Overview of Findings

opt_method='NR' and 'nlminb' are the fastest methods, even slightly faster than glm.fit.

Limited tests of transx in lrm.fit to use QR factorization does not show not much benefit, but see below for details.

For ordinal Y, using opt_method='BFGS' with compstats=FALSE for lrm mimics the polr function in the MASS package. For a large number of intercepts, lrm.fit is much faster due to computing the deviance and derivatives in highly efficient compiled Fortran and capitalizing on sparse matrices.

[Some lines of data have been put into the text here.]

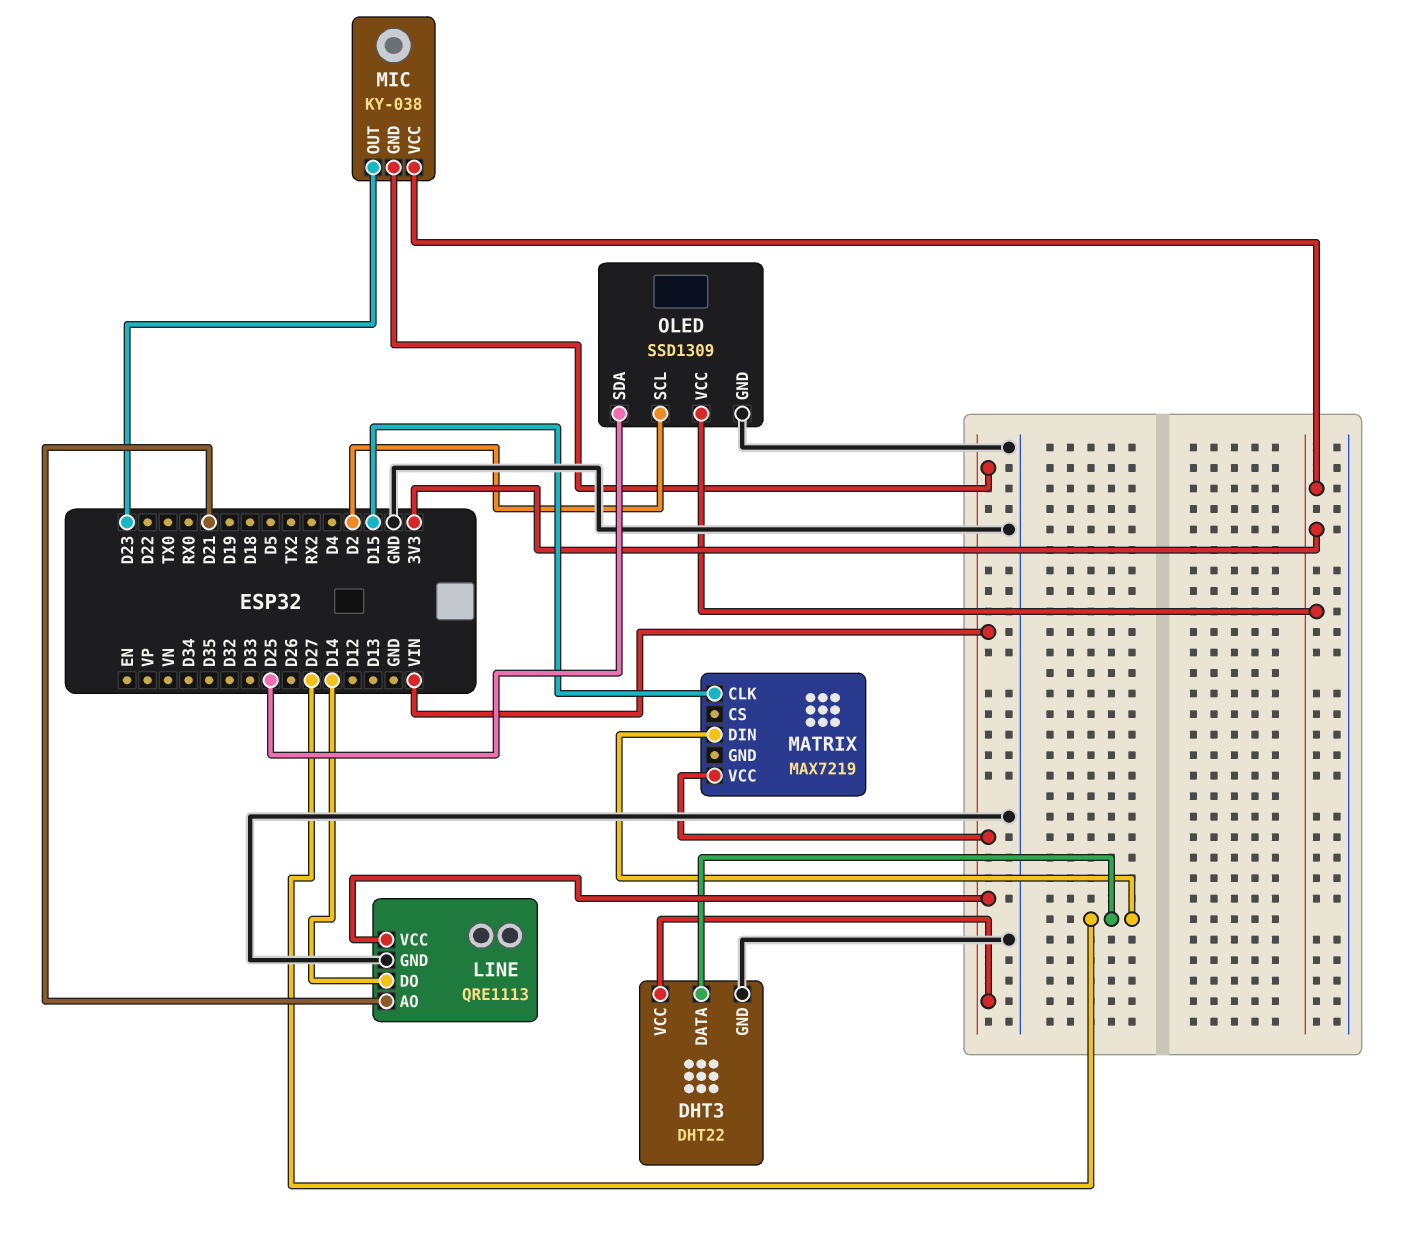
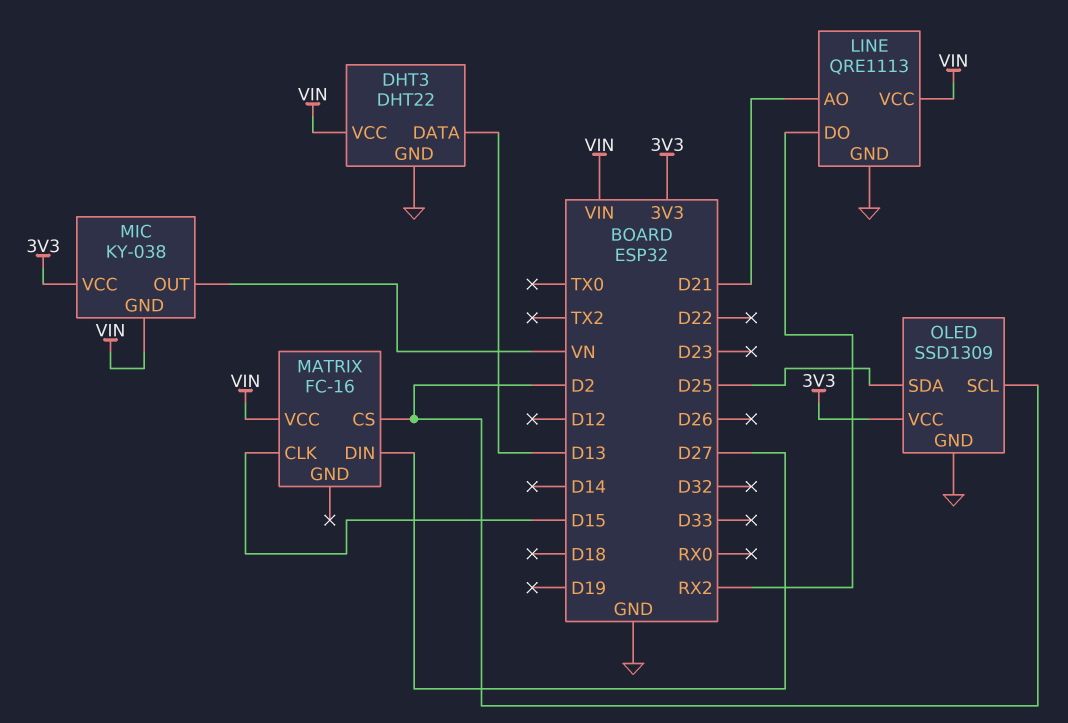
DHT3 pin DATA: D27 -> D13
LINE pin DO: D14 -> RX2
MATRIX: MAX7219 -> FC-16
MATRIX pin CS: none -> D2
MIC pin OUT: D23 -> VN

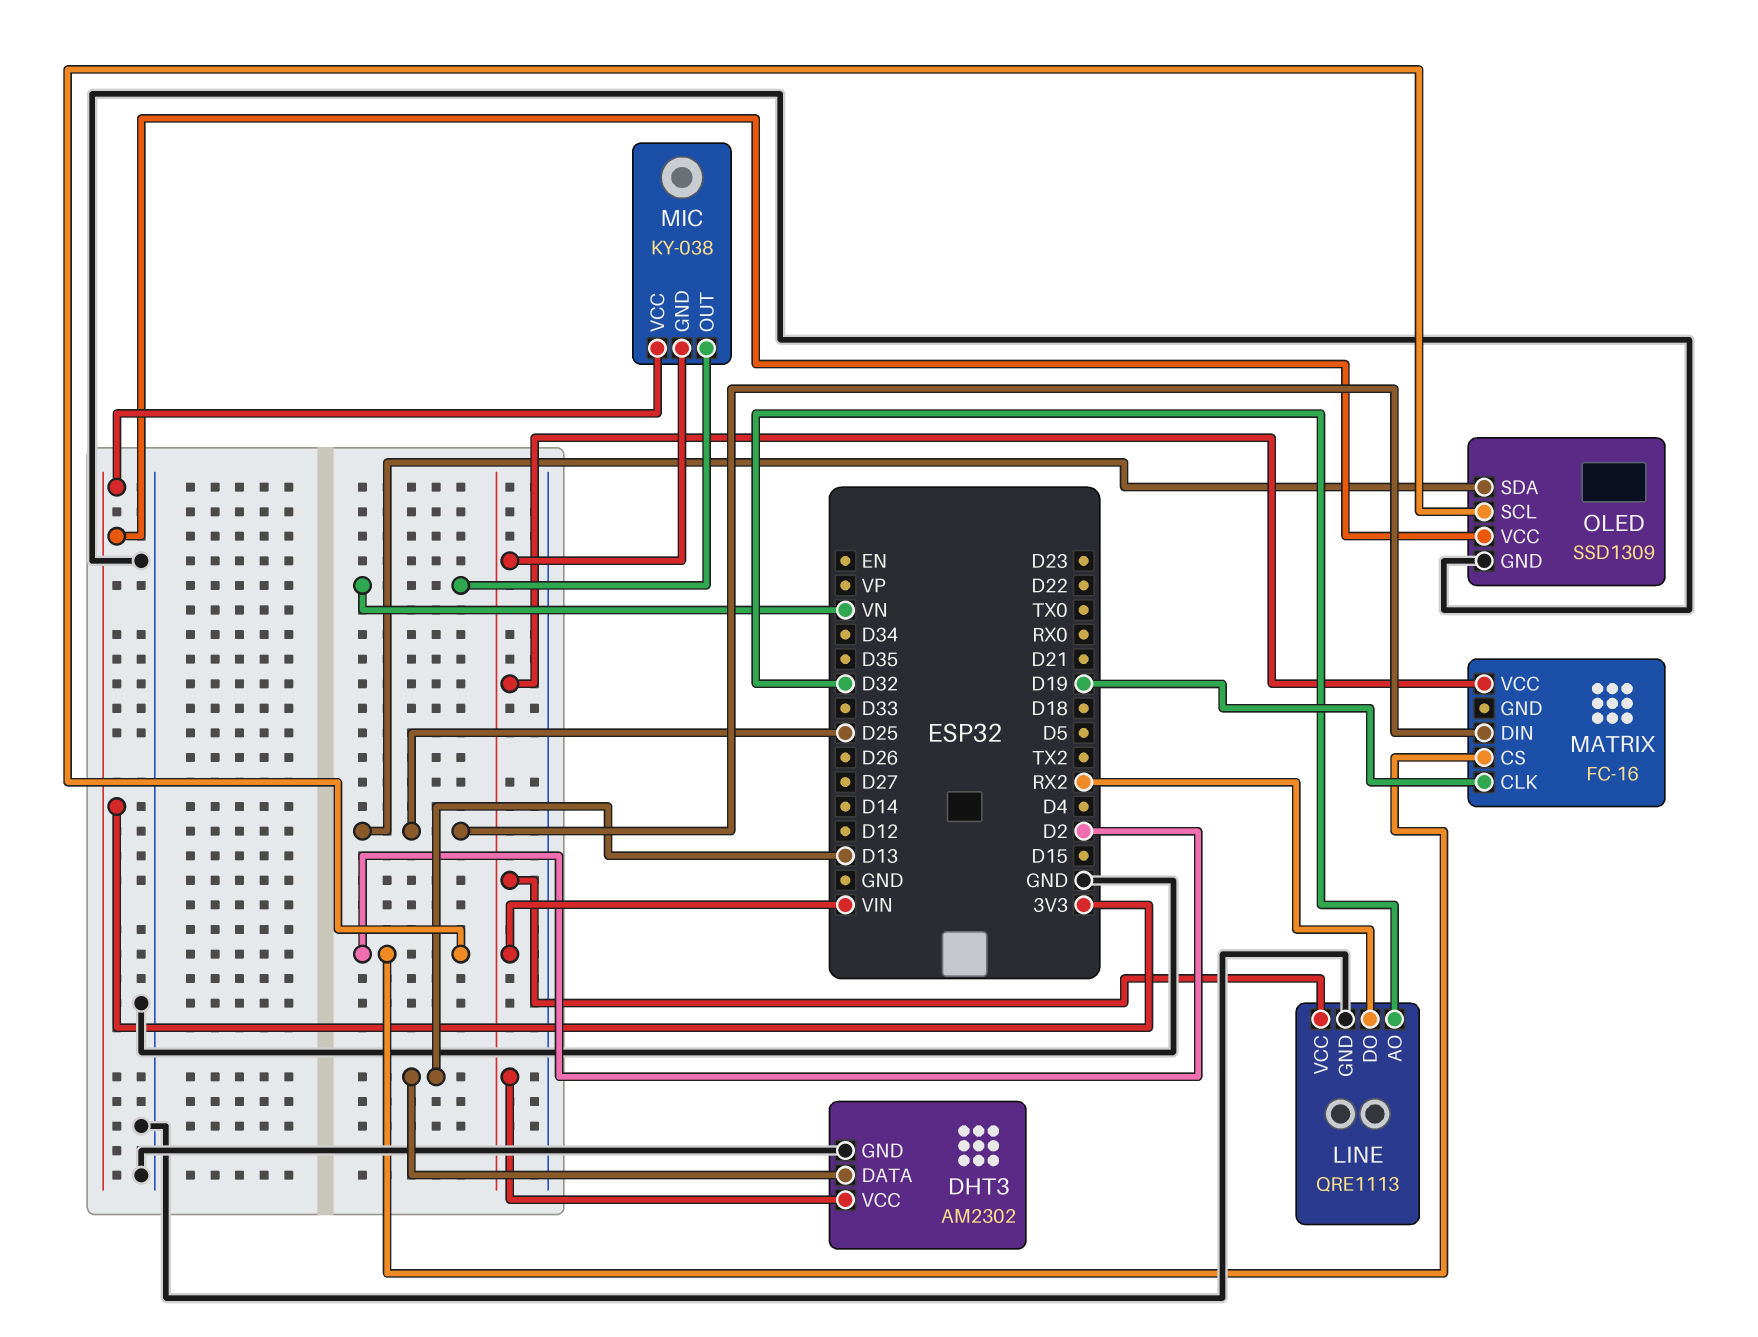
DHT3: DHT22 -> AM2302
LINE pin AO: D21 -> D32
MATRIX pin CLK: D15 -> D19
MATRIX pin DIN: D27 -> D25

Setting initglm=TRUE tells lrm.fit to get initial ordinal model parameter values from a binary logistic glm.fit run when cutting Y at the median. This does not seem to offer much benefit over setting starting values to covariate-less MLEs of \(\alpha\) (which are calculated instantly when \(\beta=0\)) and setting \(\beta=0\). In one example using nlminb the algorithm actually diverged with initglm=TRUE but ran fine without it. This is probably due to large intercept values with many distinct Y values.

Extensive tests of opt_method='BFGS' show good stochastic performance (convergence to what matters, deviance-wise), but unimpressive execution time if you want absolute convergence by setting reltol to a small number.

The best overall algorithm that uses the hessian is NR in terms of speed and convergence, with nlminb and LM close seconds. NR is the method used in the old lrm.fit, so for most datasets, the new optimization options are not needed.

Even though lrm.fit is optimized for the logistic link function, there is not much difference in execution time between lrm.fit and orm.fit for binary and ordinal logistic models.

Validation

Two kinds of validations appear below.

Validation of the Fortran-calculated deviance and derivatives: for a given small dataset, get parameter estimates from rms::orm with tight convergence criteria, and test the Fortran code by evaluating the deviance and derivatives at these parameter values. The gradient (first derivative) should be very close to zero, and the deviance should be identical to that from orm. The inverse of the negative of the hessian matrix should equal the variance-covariance matrix computed by orm.
Validate lrm.fit overall by letting it pick its usual starting values for iteration, and compare its output to that from orm and other fitting functions including the last pre-6.9-0 version of lrm.fit which is named olrm below.

require(rms)
# Fetch the old lrm.fit (function olrm)
require(orms)

# Define simple timer functions with and without printing

stime <- function(...) {
  ti <- system.time(...)['elapsed']
  cat('Elapsed time: ', ti, 's\n', sep='')
  invisible(ti)
}

stim <- function(...) system.time(...)['elapsed']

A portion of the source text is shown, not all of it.